QUE SONT-ILS DEVENUS ?
Il a envoûté les stades et les plateaux télé. Robert Wurtz, l’arbitre de foot et d’ Intervilles le plus déjanté de l’histoire coule une retraite paisible dans les Vosges du Nord. Le Nijinski du sifflet revient sur son passé à coup d’anecdotes.
Bien sûr, l’homme est moins virevoltant que dans les années 70. Mais à 73 ans, la gestuelle est intacte. Et le charisme n’a pas pris une ride. Ceux qui avaient quitté Robert Wurtz en 2007 sur un AVC quasi retransmis en direct à la télé, alors qu’il arbitrait les vachettes d’ Intervilles , peuvent être rassurés. Robert Wurtz n’a pas changé.
L’arbitre le plus déjanté de l’histoire du foot coule une retraite paisible à Climbach, petite commune alsacienne, au fin fond des Vosges du Nord. C’est le village de sa femme Hélène. C’est lui, né à 800 m du stade de la Meinau à Strasbourg, qui a tenu à s’y installer. « Je voulais la paix », explique-t-il autour d’un kouglof et d’un vin d’Alsace dans le salon de son coquet pavillon. Le couple y vit depuis « le lendemain de la finale de la Coupe du monde 82 ». Chez les Wurtz, on compte en saison de foot plutôt qu’en années calendaires.
Scènes d’anthologie
Sans permis de conduire – « Je l’ai loupé deux fois, ils ne me verront plus » – il sillonne ce cadre vallonné à raison de deux heures de marche quasi quotidiennes. Fidèle à sa réputation. Dans les années 70, celui qui toute son enfance a été surnommé « le gros » a été le premier à comprendre que pour bien arbitrer, il fallait être en forme. « L’idée, c’était de toujours être au plus près du ballon, pour tout voir. » Cela lui vaut d’être élu cinq fois meilleur arbitre de France, d’officier lors de deux finales de Coupe d’Europe (1976 et 1977), d’une phase finale de Coupe du monde (1978) et de deux Euros (1976 et 1980).
Mais cela offre surtout au public des scènes d’anthologie. Comme lorsqu’il déborde d’un sprint dévastateur les ailiers eux-mêmes en train de déborder ! Ajoutez à cela une attitude grand-guignolesque et des gestes incontrôlés et voilà comment les Brésiliens lui dénichent, en 1974, le surnom de Nijinski du sifflet : « C’était un Brésil-Roumanie (2-0), il ne se passait pas grand-chose. Alors j’ai fait le show. À la fin, c’est vers moi que la trentaine de journalistes a accouru. »
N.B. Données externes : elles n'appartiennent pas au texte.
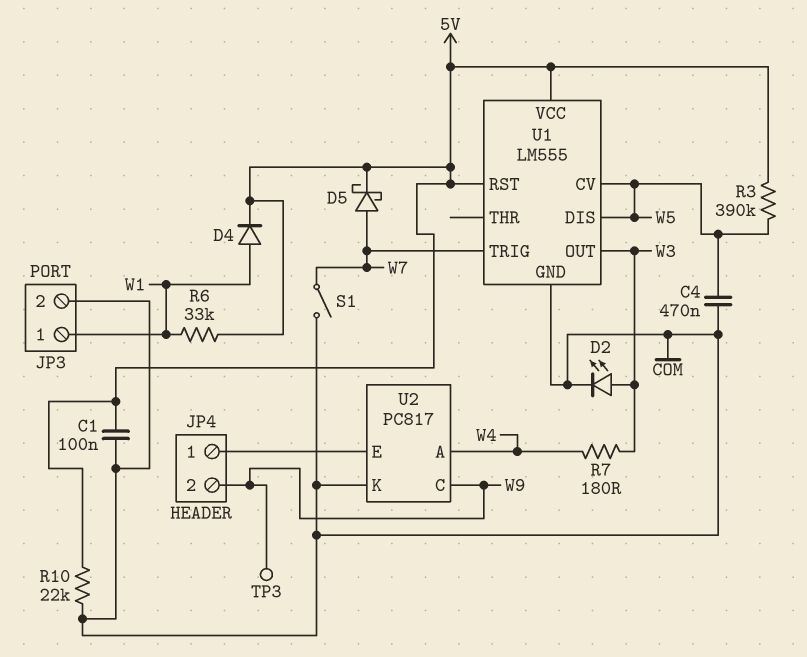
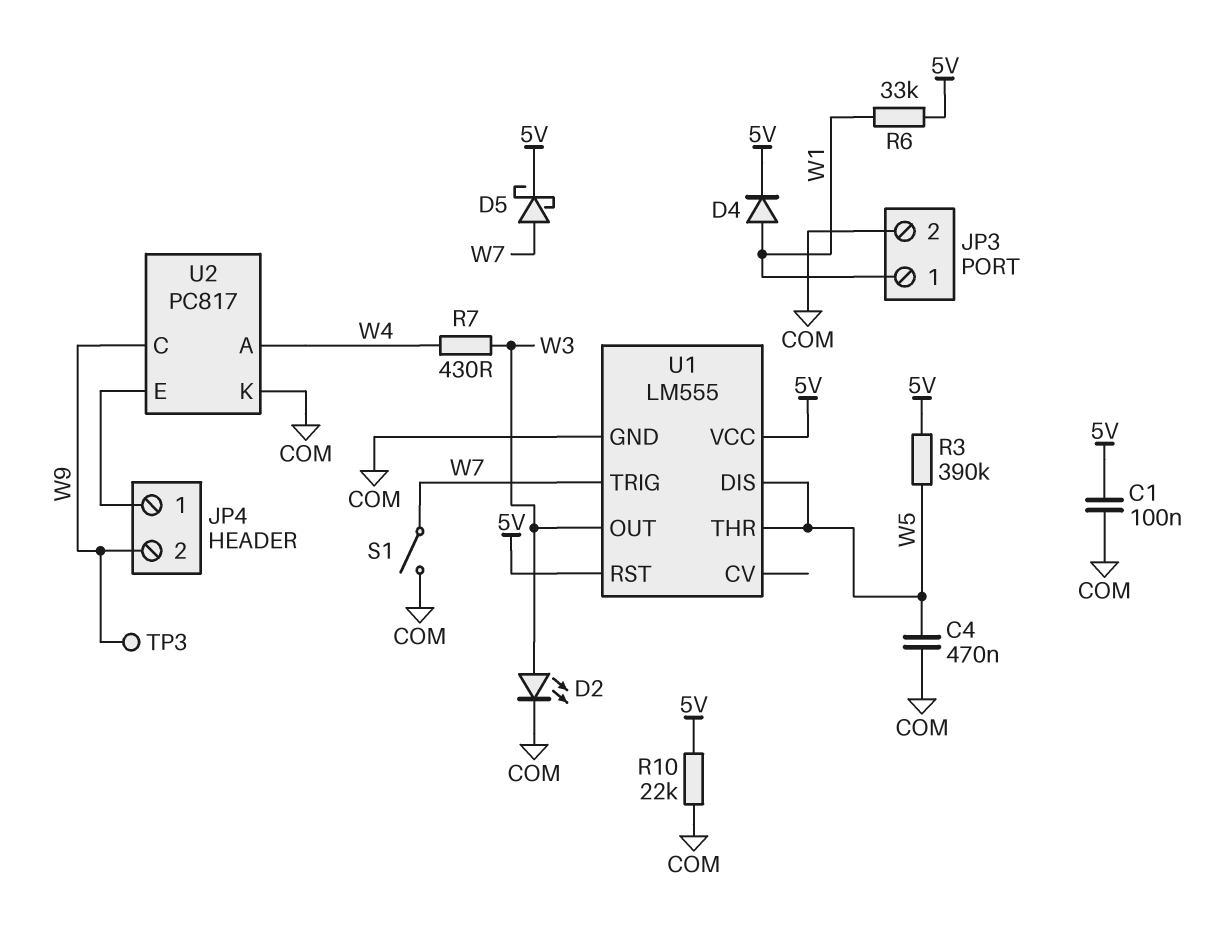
R7: 180 (W3, W4) -> 430 (W3, W4)
U1 pin CV: W5 -> none
U1 pin THR: none -> W5

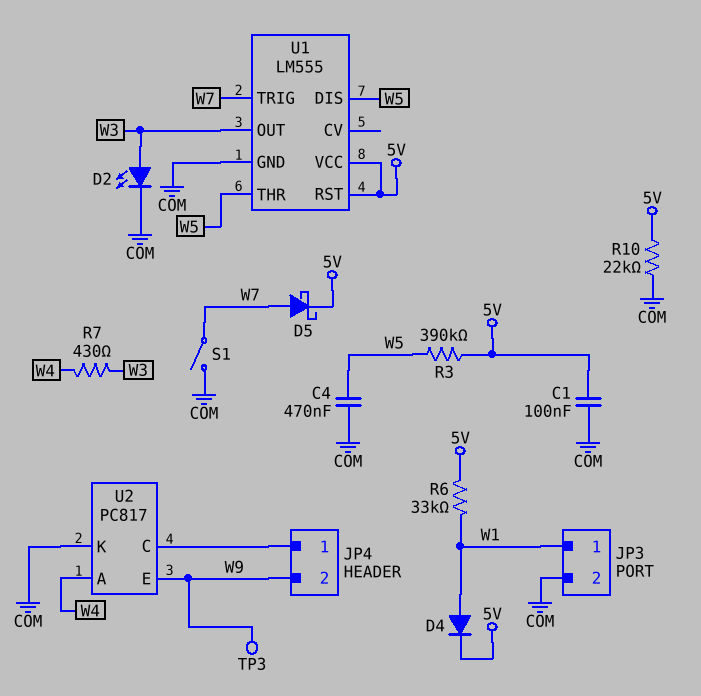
U2 pin C: W9 -> JP4/1
U2 pin E: JP4/1 -> W9

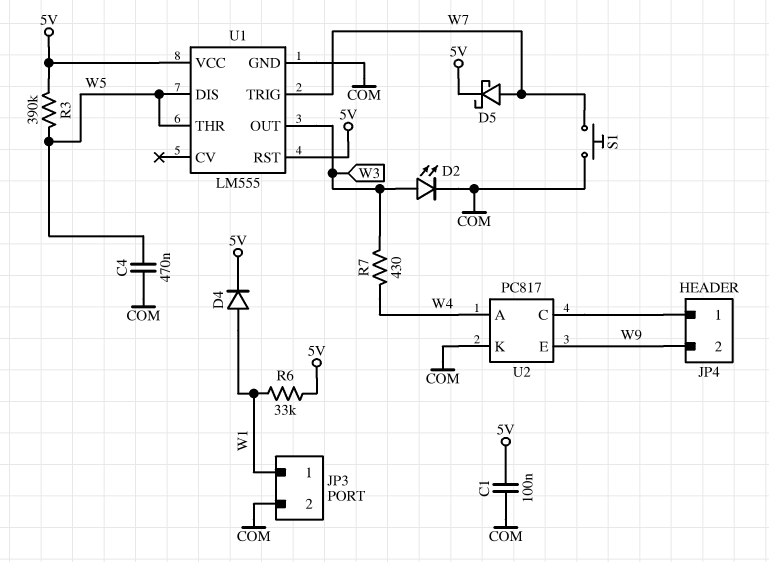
R10: 22k (5V, COM) -> none
S1: switch (COM, W7) -> button (COM, W7)
TP3: test point (W9) -> none

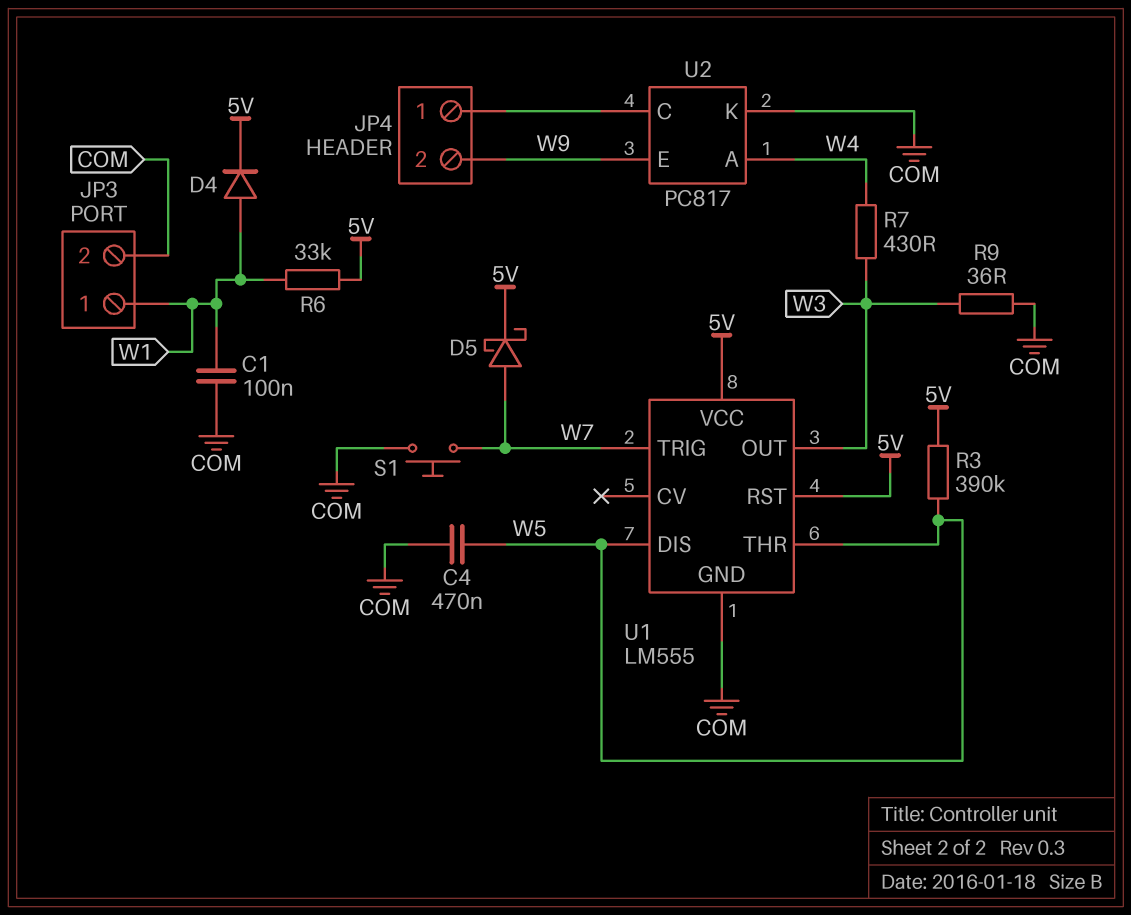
C1: 100nF (5V, COM) -> 100nF (COM, W1)
D2: LED (A W3, K COM) -> none
R9: none -> 36 (COM, W3)

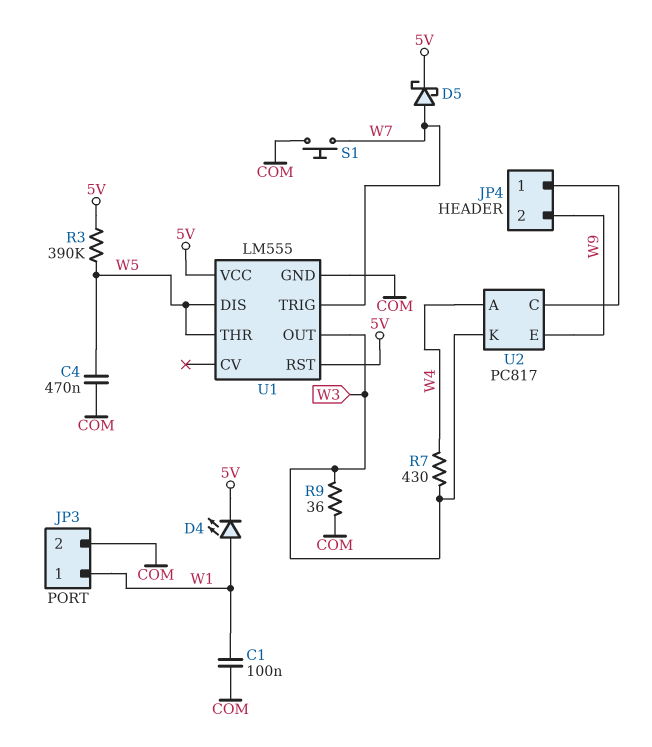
D4: diode (A W1, K 5V) -> LED (A W1, K 5V)
R6: 33k (5V, W1) -> none
U2 pin K: COM -> W3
Né d’un père clarinettiste à l’opéra de Strasbourg et d’une mère soprano, le surnom lui convient : « Mes parents m’ont empêché de faire comme eux. Le terrain de foot est donc devenu mon théâtre. J’ai toujours considéré que j’étais un chef d’orchestre au service d’un ballet. À une époque où on disait qu’un bon arbitre est un arbitre qu’on ne voit pas, cela a surpris. »
Face à Guy Roux
Mais son extravagance plaît. Elle lui permet surtout « d’apaiser les tensions ». Comme lors de ce PSG-Auxerre de 1989 où il implore Guy Roux de regagner son banc, à genoux, les mains jointes. L’entraîneur lui fait alors face dans la même posture. « L’image de ma carrière », résume-t-il avec ce fort accent alsacien « qui faisait très couleur locale pour Intervilles », mais a sans doute freiné les producteurs pour en faire un consultant télé.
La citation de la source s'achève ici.